Par conclusions du 8 avril 2022, la Sarl Nature et Paysage et [T] [U] demandent à la Cour de statuer comme suit, en visant les articles 83 et suivants du code de procédure civile :

- confirmer l'ordonnance de mise en état du 7 février 2022 du juge de la mise en état près le tribunal Judiciaire de Lyon en toutes ses dispositions ;

- constater que la demande reconventionnelle de la société Nature et Paysage ne consiste qu'à statuer quant à la durée du préavis accordé par la société Everblue France ;

- renvoyer les parties devant le tribunal de commerce de Lyon ;

- surseoir à statuer dans l'attente de la décision du tribunal de commerce de Lyon quant à la durée du préavis accordé par la société Everblue France ;

- débouter la société Everblue France de sa demande de communication de pièces sous astreinte et de sa demande de condamnation in solidum de la société Nature et Paysage et de M. [U] à supprimer toutes références au réseau, marque et enseigne de la société Everblue France sur les profils sociaux et sur les sites internet ;

- débouter la société Everblue France de ses demandes de provisions ;

- condamner la société Everblue à verser à la société Nature et Paysage et à M. [U] la somme de 8.000 euros sur le fondement de l'article 700 du code de procédure civile ainsi qu'aux entiers dépens.

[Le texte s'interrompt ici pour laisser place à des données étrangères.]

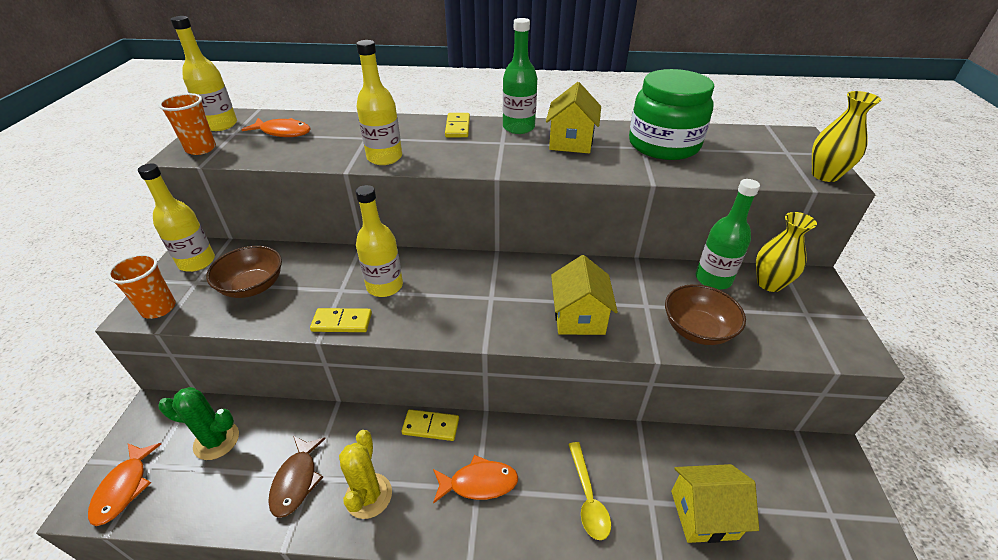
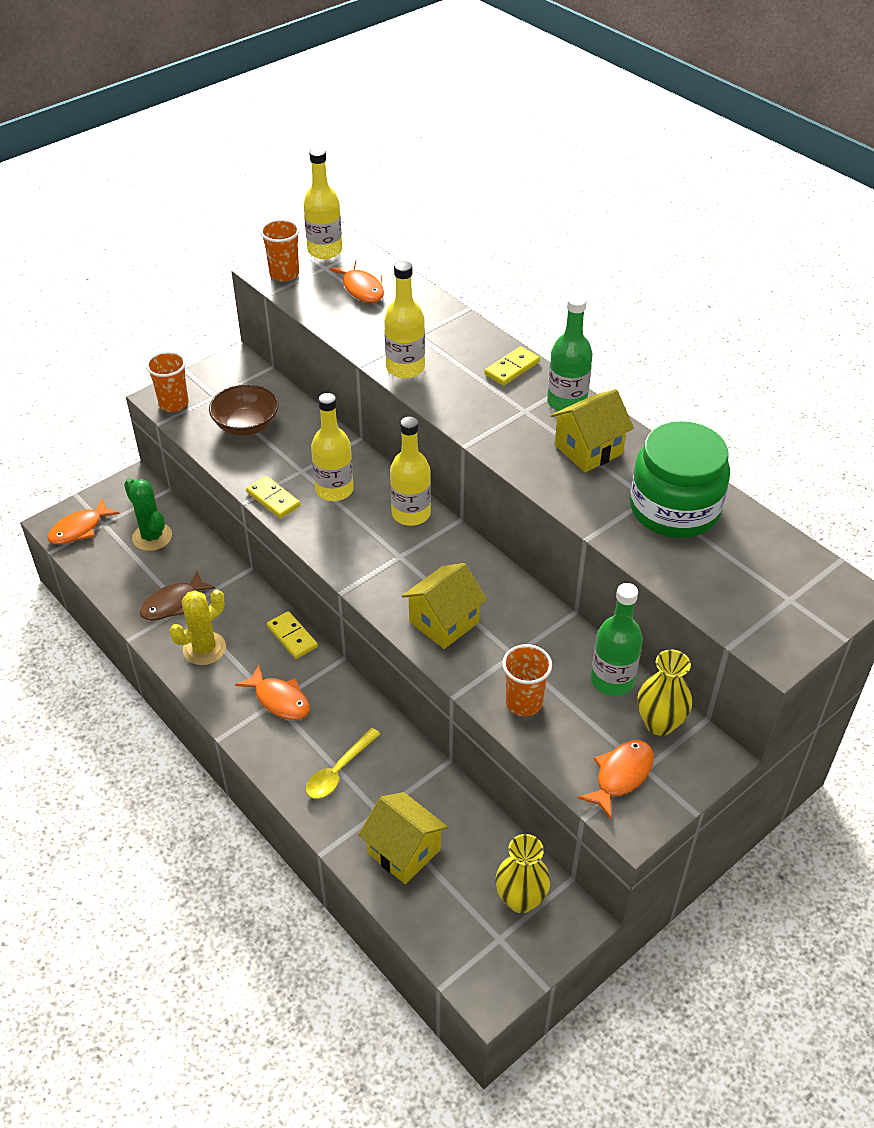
camera: 45 degrees right, 5 degrees up
(197, 262) = (230, 376): yellow bottle -> yellow bottle (411, 514)
(697, 329) = (523, 703): brown bowl -> orange cup
(806, 328) = (621, 776): none -> orange fish
(825, 175) = (772, 644): yellow vase -> yellow vase (520, 899)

Il est expressément renvoyé aux dernières conclusions des parties pour l'exposé exhaustif de leurs moyens et prétentions.

MOTIFS DE LA DÉCISION

Sur le sort de la demande reconventionnelle et le sursis à statuer

En appel, les parties s'accordent pour considérer que la demande reconventionnelle de la société Nature et Paysage, fondée sur l'allégation d'une rupture brutale des relations établies entre les deux sociétés, relève du contentieux des pratiques restrictives de concurrence, ainsi que l'a relevé le juge de la mise en état.

Il ne fait pas non plus débat que, par application combinée des articles L.442-6.5° et III dernier alinéa, ainsi que D.442-3 du code de commerce, complétés par le tableau en annexe 4-2-2 de la partie réglementaire du même code, le tribunal de commerce de Lyon a compétence exclusive pour connaître de la demande de la société Nature et Paysage, qui a son siège social dans le ressort de la cour d'appel de Lyon, dès lors qu'elle est fondée sur l'allégation d'une brusque rupture de la relation commerciale.

Partant, la société Everblue ne conteste pas non plus le défaut de pouvoir juridictionnel du tribunal judiciaire de Lyon, mais reproche au juge de la mise en état de s'être déclaré incompétent pour connaître de la demande reconventionnelle en rupture abusive et de durée du préavis après avoir déclaré la société Nature et Paysage irrecevable en cette demande.

Elle estime que le premier juge a commis un excès de pouvoir en ordonnant une mesure de dessaisissement qu'il ne pouvait pas ordonner à la suite de la fin de non-recevoir. Elle ajoute que le juge a occulté la mesure de disjonction qui était un préalable à tout renvoi devant le tribunal désigné pour connaître une partie du litige.

La société Everblue reproche encore au juge de la mise en état d'avoir refusé les prérogatives qui lui sont attribuées par la loi en ne statuant pas sur ses demandes provisoires et s'estime victime d'un déni de justice. Elle affirme que la rupture prétendument brutale des relations commerciales ne pourrait donner lieu qu'à indemnisation et non à déplacement de la date de la rupture, de sorte qu'elle ne pourrait pas légitimer les actes de contrefaçon et concurrence déloyale et parasitaire.

La société Nature et Paysage et M. [U] répondent que la société ne sollicite pas, dans sa demande reconventionnelle, l'indemnisation d'un préjudice pour brusque rupture du contrat mais la fixation du délai de préavis à une durée de 18 mois.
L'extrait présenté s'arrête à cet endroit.